The trucks left Obara branch of Toyota City Office in the evening and drove through the area with lots of rice paddies and mountains for about three hours. Audience on the roads was happy waiting for the lights to come. “Here they come!” they cried when they saw the first light of the lantern trucks.
Bamboo and wire frames are covered with Obara washi traditional Japanese paper. They are illuminated from inside using electric bulbs and set up on the pickup trucks. Some lanterns conveyed messages like “Come home to Obara,” while some others had drawings of famous characters.
Some local farmers and members of Obara Branch of JA (Japan Agricultural Cooperative) Aichi Toyota formed “Team Moyai” three years ago to participate in the event. This year, it built a lantern of Kometta-kun, a mascot character designed to help promote the sales of locally-grown rice. According to Hiromi Iki, 31, one of the branch members, “It took almost three weeks of big efforts to build the lantern after work.”

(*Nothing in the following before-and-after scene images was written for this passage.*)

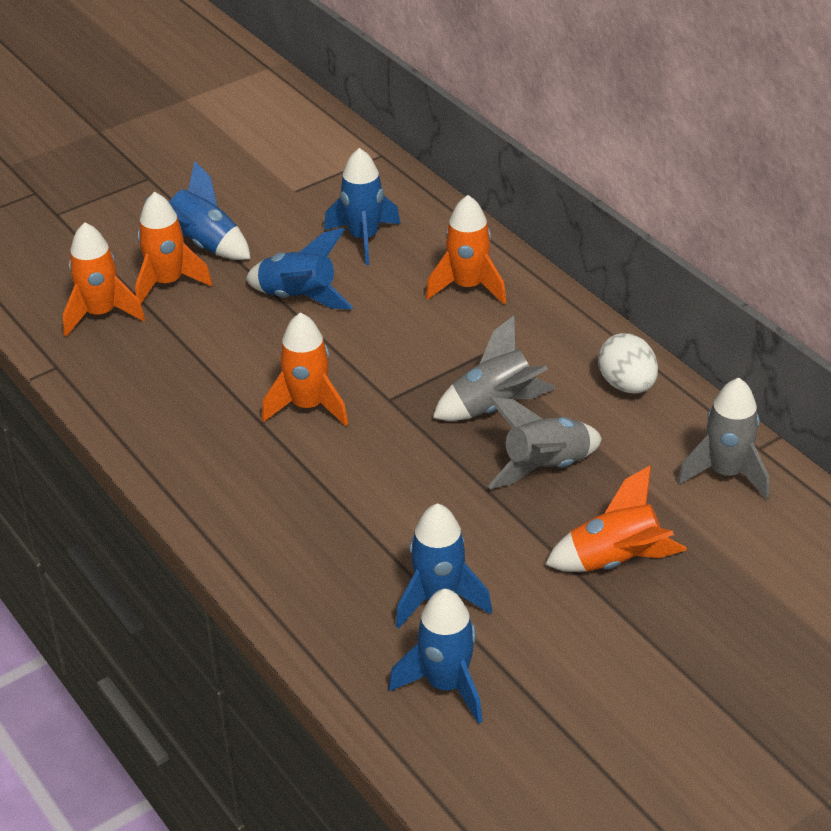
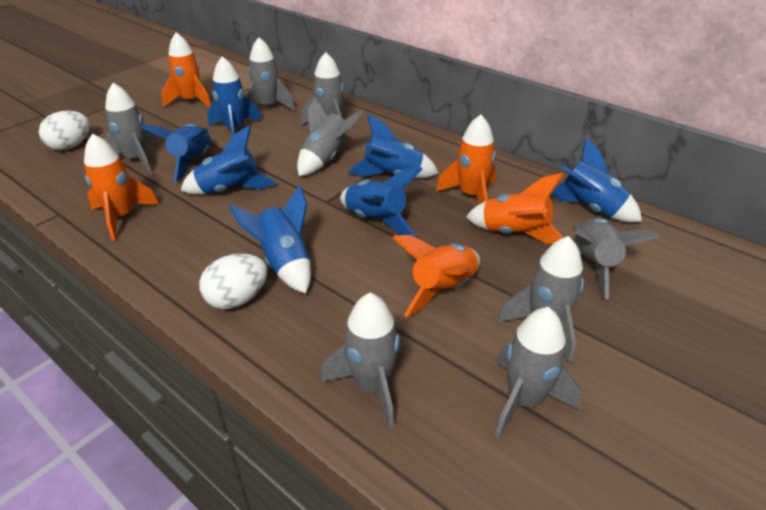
blue rocket: 5 -> 7
grey rocket: 3 -> 8
white egg: 1 -> 2

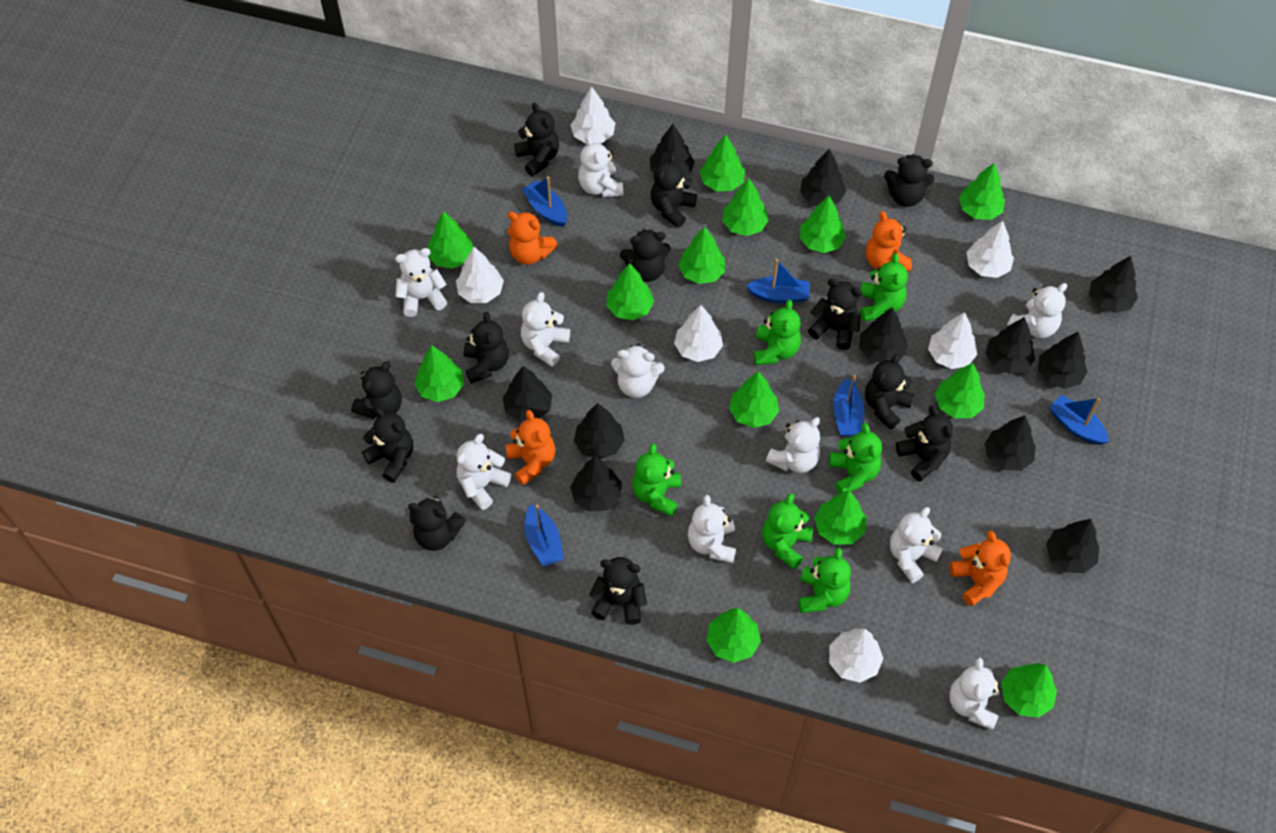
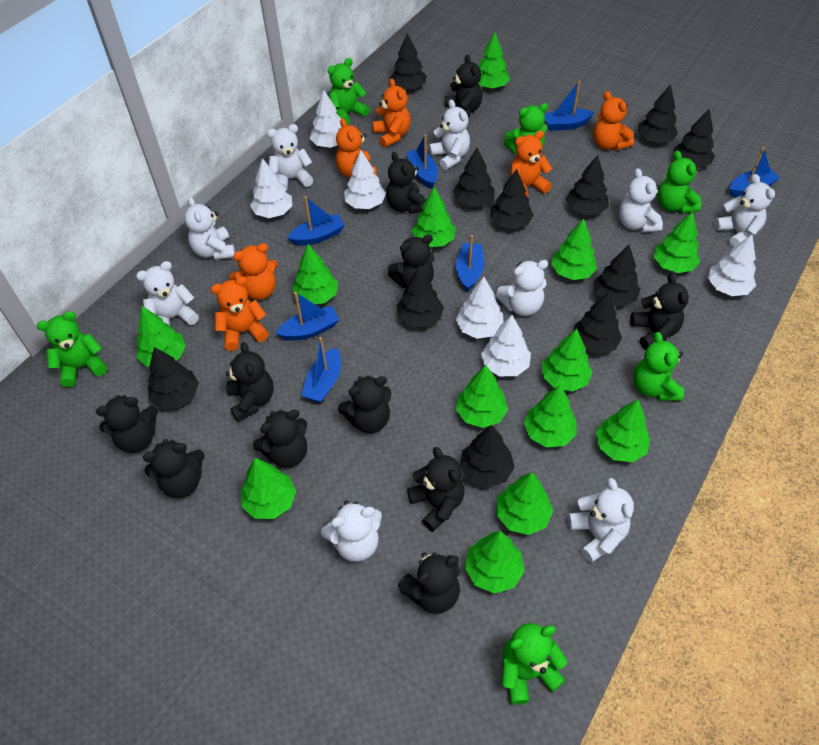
black teddy bear: 12 -> 11
blue boat: 5 -> 7
orange teddy bear: 4 -> 6
white teddy bear: 10 -> 9

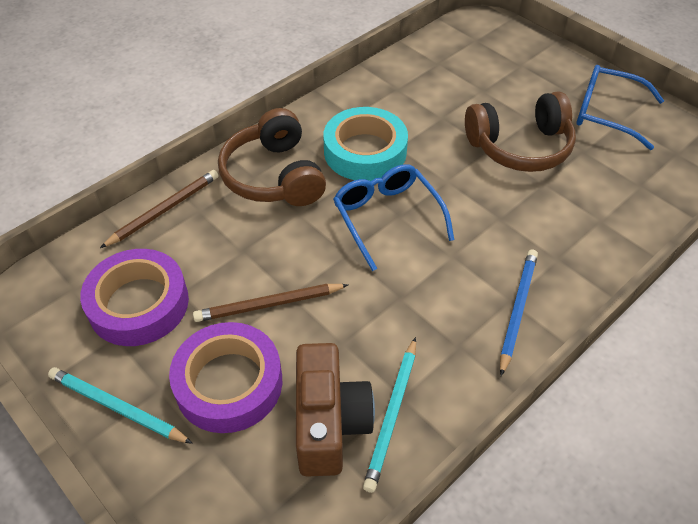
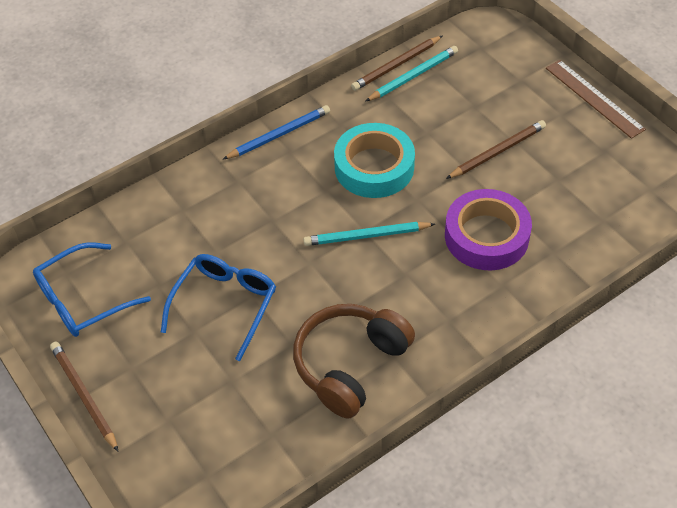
brown camera: 1 -> 0
brown headphones: 2 -> 1
brown pencil: 2 -> 3
brown ruler: 0 -> 1
purple tape: 2 -> 1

The event was proposed by Masami Takeuchi, a 64-year-old man who returned to the town eight years ago. His idea is now carried out by the committee of local residents that aims to make more young people to come home after graduating from schools or once finding jobs outside their hometown. “I hope to make young people to find this place more attractive and a good place to live,” said Takeuchi. Kazuna Hayashi, 31, saw the parade while she was visiting her hometown in Aisai-shi, Aichi Prefecture with her husband. “It’s creating a good mood and I think this is a very good event,” she said.
On August 15, the next day, the result of the popularity votes by the audience was announced. The first prize went to the dragon-shaped lantern made by a group of local homemakers. A member of the winning team, Toshiko Ide, 51, said, “I hope this will help Obara to get revitalized.”